[IGS-DCWG-12] Re: [IGS-DCWG-10] Resupplied Data, Comments from BKG
Michael Scharber
mscharber at josh.ucsd.edu
Mon Jun 16 14:55:06 PDT 2003
******************************************************************************
IGS-DCWG Mail 16 Jun 14:55:10 PDT 2003 Message Number 12
******************************************************************************
Author: Michael Scharber/SOPAC
I have been pleased to read the various points offered on this thread and
would like to throw in my own humble observations.
First of all, I'm ashamed to ask but I must:
Is there A SINGLE LIST of sites (four character code or whatever),
maintained by A SINGLE person/agency, pertaining to data that MUST be
archived at all global data centers? And, by list I mean something
available anonymously through ftp|http which is also easily parsed
AND limited only to these sites.
I only ask because I myself do not even know, specifically, which sites
comprise the set which all GDCs are required to archive, and therefore
mirror from/to other GDCs.
My ignorance aside, if I can get this topic straight at least, then I at
least know what it is we're raising questions about in the first place.
Here then are three topics of personal interest to me.
a) IGS Network Topology --- PUSH, DON'T PULL --- I fully support the
notion that data for "these" sites (pending definition or my own
education) ALWAYS follow a PUSH strategy where (at least):
a1. The originator of data for a given site [re]supplies data to
an IGS archive (regional, global or whatever) whenever THEY
feel necessary.
a2. ONE AND ONLY ONE global data center supplies THE OTHER TWO
with data for a subset of sites from "the list". This subset
is mutually exclusive with regard to the subset of the other
global data centers.
a3. There may be originators of data for one or more sites from
"the list" who can very well PUSH their data to ALL THREE
global data centers.

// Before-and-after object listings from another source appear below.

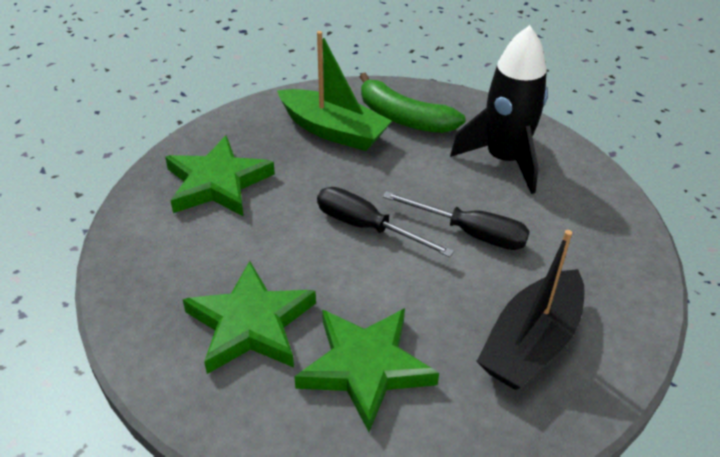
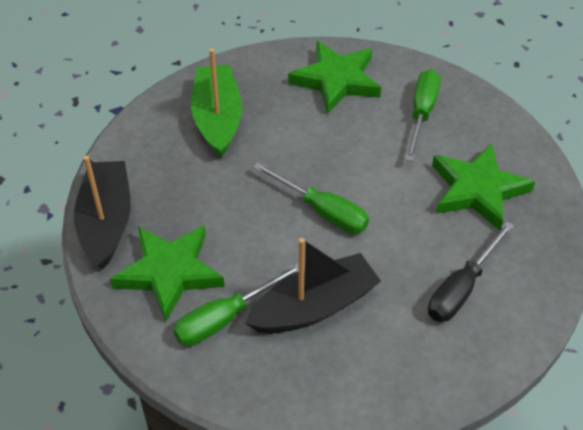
black boat: 1 -> 2
black rocket: 1 -> 0
black screwdriver: 2 -> 1
green banana: 1 -> 0
green screwdriver: 0 -> 3

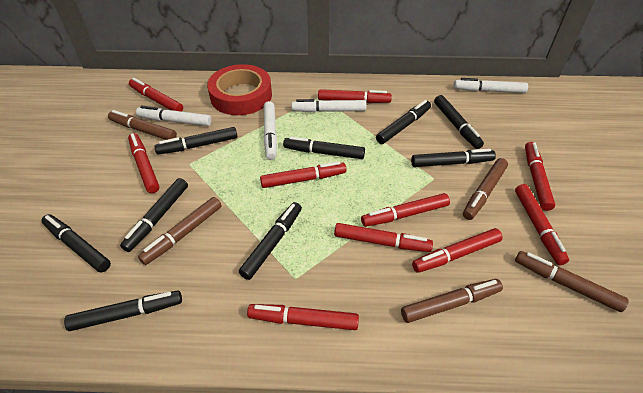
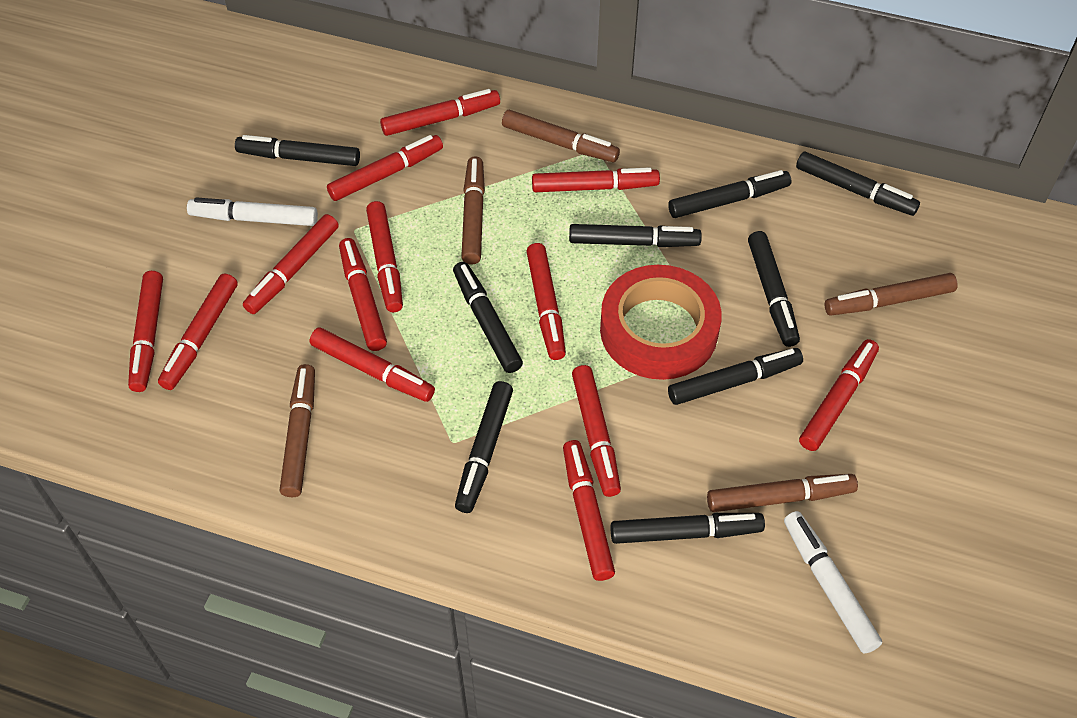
red marker: 10 -> 13
white marker: 4 -> 2

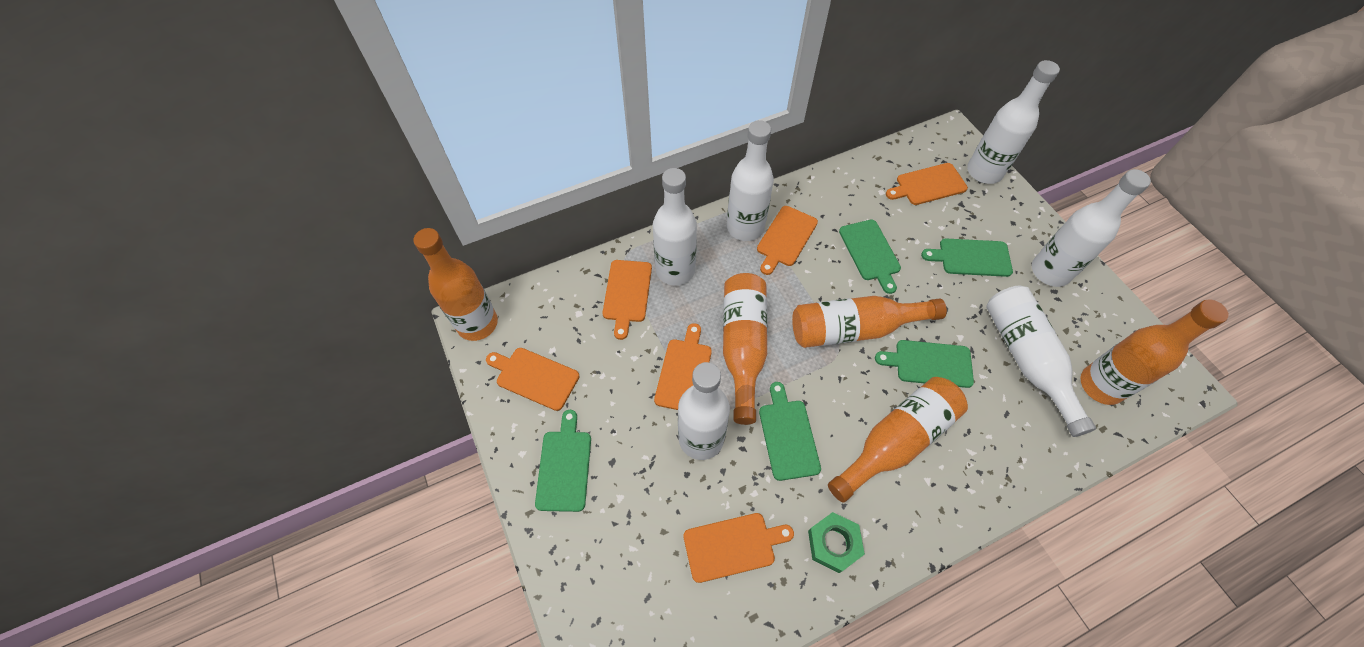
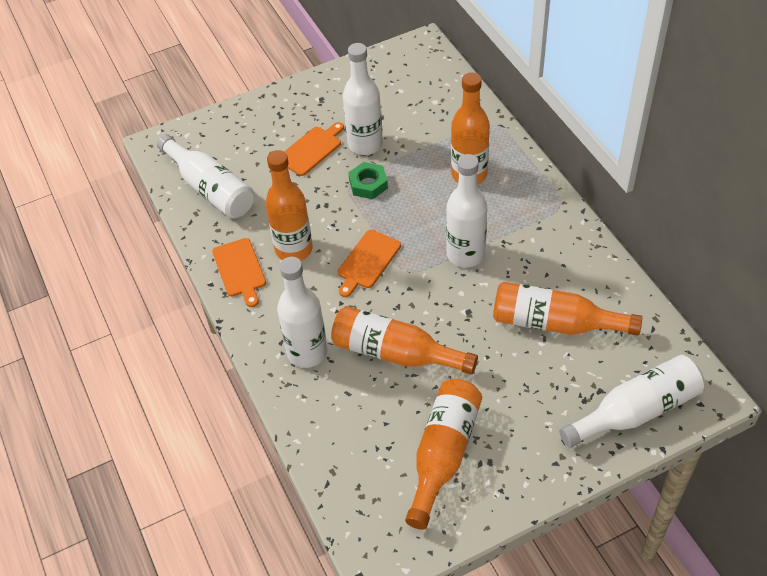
green cutting board: 5 -> 0
orange cutting board: 6 -> 3
white bottle: 6 -> 5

These sites would then NOT exist in the
subset lists of any of the GDCs.
a4. If I don't make any sense on any of a1-a3 then remember
this...no GDC PULLS data from another GDC. Ideally, to
best achieve the "mirror" among GDCs (in my opinion), there
should be NO PULLING of data among GDCs. Each GDC should have
an upload ftp server ready to receive data from other GDCs and
IGS data centers PUSHING data onward.
b) "Knowledge" of [re]submitted IGS raw data files
I agree with Heinz that the GSAC could serve very well as an effective
means of identifying data resubmissions, as well as primary submissions.
I think there is a great deal of utility inherent in the GSAC which is not
being used. One of which Heinz points out is data "publication" time.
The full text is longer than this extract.